Lead Research Organisation: University of Strathclyde
Department Name: Physics


Ultracold atoms are a very useful tool in Quantum Technologies for building practical measurement devices. Of particular interest are rotation sensing devices with applications in quantum-based, autonomous navigation devices. Our research programme in the experimental quantum optics and photonics group uses quantum gases, cooled to ultralow temperatures to create Bose-Einstein condensates (BECs). These Bose-Einstein condensates are a versatile tool for precision measurement. Atomic clocks are a shining example of the power that technology based on atomic physics can have. In the last decades, using atoms laser cooled to the microkelvin regime, the sensitivity of atomic clocks is now better than one second over the age of the universe.
One of the key aims of our research is the demonstration of a device using integrated optics for BEC interferometry. A possible outcome would be the translation of BEC technology into a practical navigation tool. This project will build on our existing activities at Strathclyde in atom interferometry with coherent matter waves and work on ring-shaped guided traps to explore the possibilities for developing miniaturised technology for rotation sensing. We will use microfabrication technology (published in Nature Nanotechnology, May 2013: dx.doi.org/10.1038/nnano.2013.47), which we have developed for miniaturisation of laser cooling setups with the prospect for arbitrary design of optical potentials.

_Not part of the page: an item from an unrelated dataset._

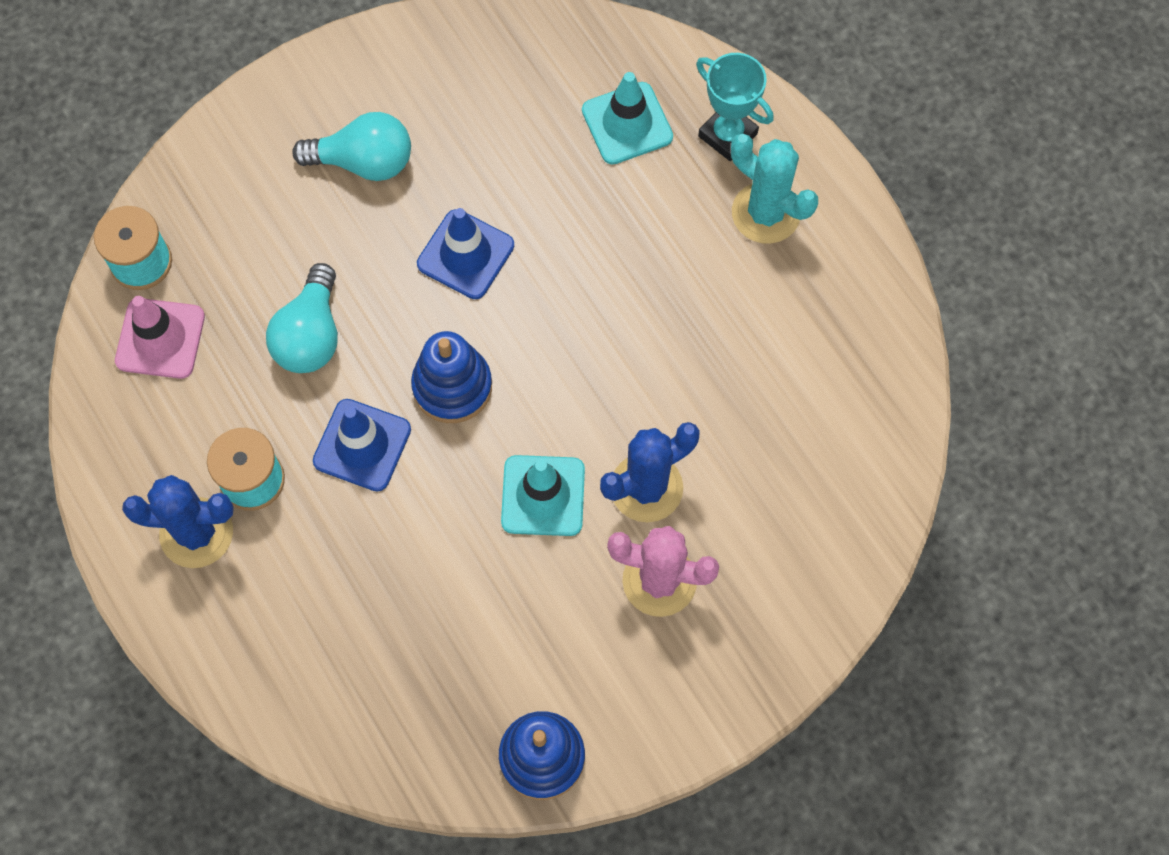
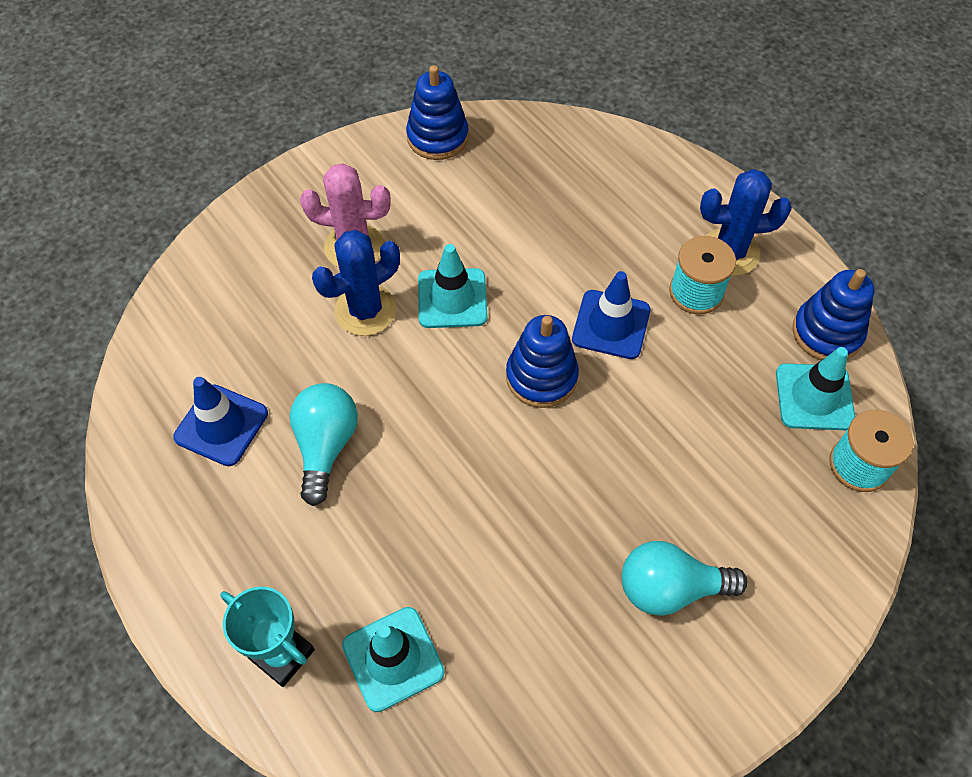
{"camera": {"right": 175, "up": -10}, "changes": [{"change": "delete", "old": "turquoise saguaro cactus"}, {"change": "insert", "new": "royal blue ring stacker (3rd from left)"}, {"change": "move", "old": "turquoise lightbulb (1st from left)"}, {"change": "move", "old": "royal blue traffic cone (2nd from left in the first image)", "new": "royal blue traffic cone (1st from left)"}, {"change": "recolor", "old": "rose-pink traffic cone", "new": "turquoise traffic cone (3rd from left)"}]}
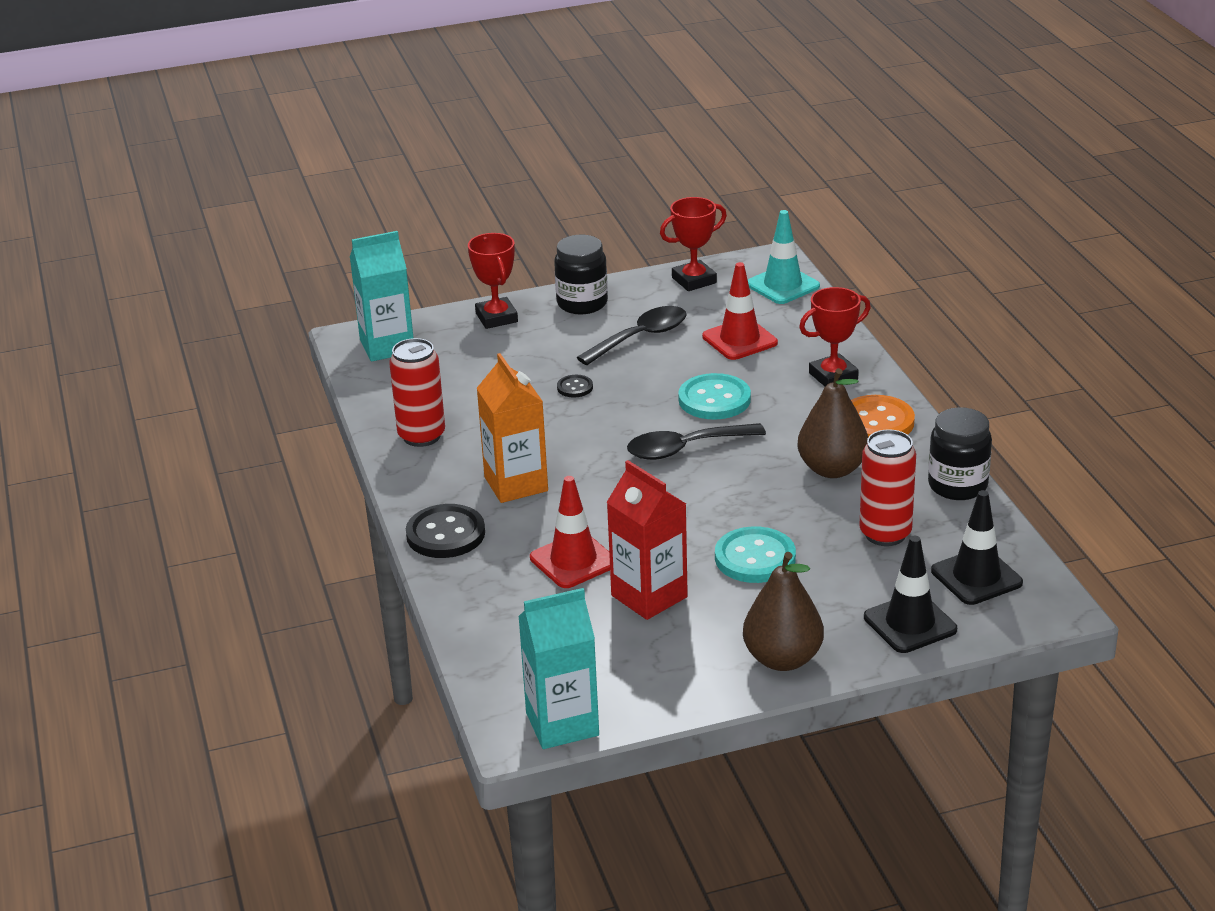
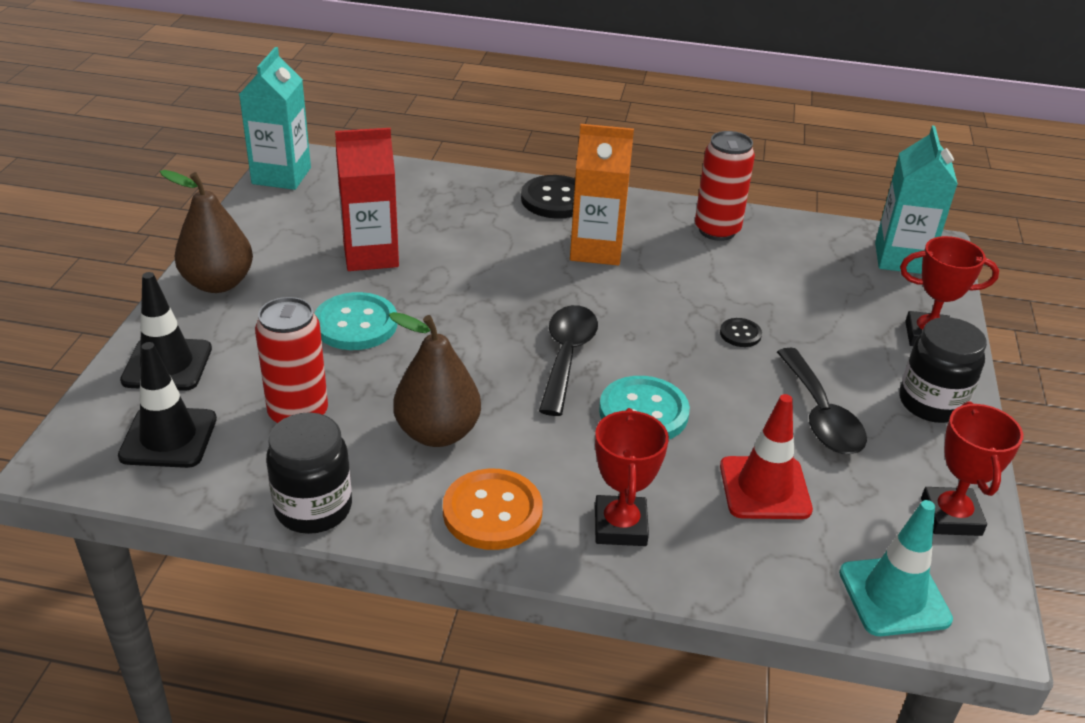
{"camera": {"right": 115, "up": 5}, "changes": [{"change": "delete", "old": "red traffic cone (1st from left)"}]}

Magnetic ring traps are also a versatile tool to trap ultracold atoms as a coherent matter wave confined in a ring trap is formally equivalent to the coherent optical field (laser) in a ring cavity known from the ring laser gyro. The interesting difference, though, is that the sensitivity to phase rotation scales with the relativistic energy of the particle/wave involved. For atoms that is about eleven orders of magnitude larger than light. For a practical realisation this is not all achievable as the enclosed area will be smaller as will be the number of particles detected. However, a significantly increased sensitivity seems achievable. If we estimate the signal (interferometer phase shift) obtained from the Earth rotation we find that 1 km of fibre wound on a 10 cm diameter gives a shift of 0.1 mrad, whereas a realisable 3 mm diameter atom interferometer will see a shift of more than 1 rad.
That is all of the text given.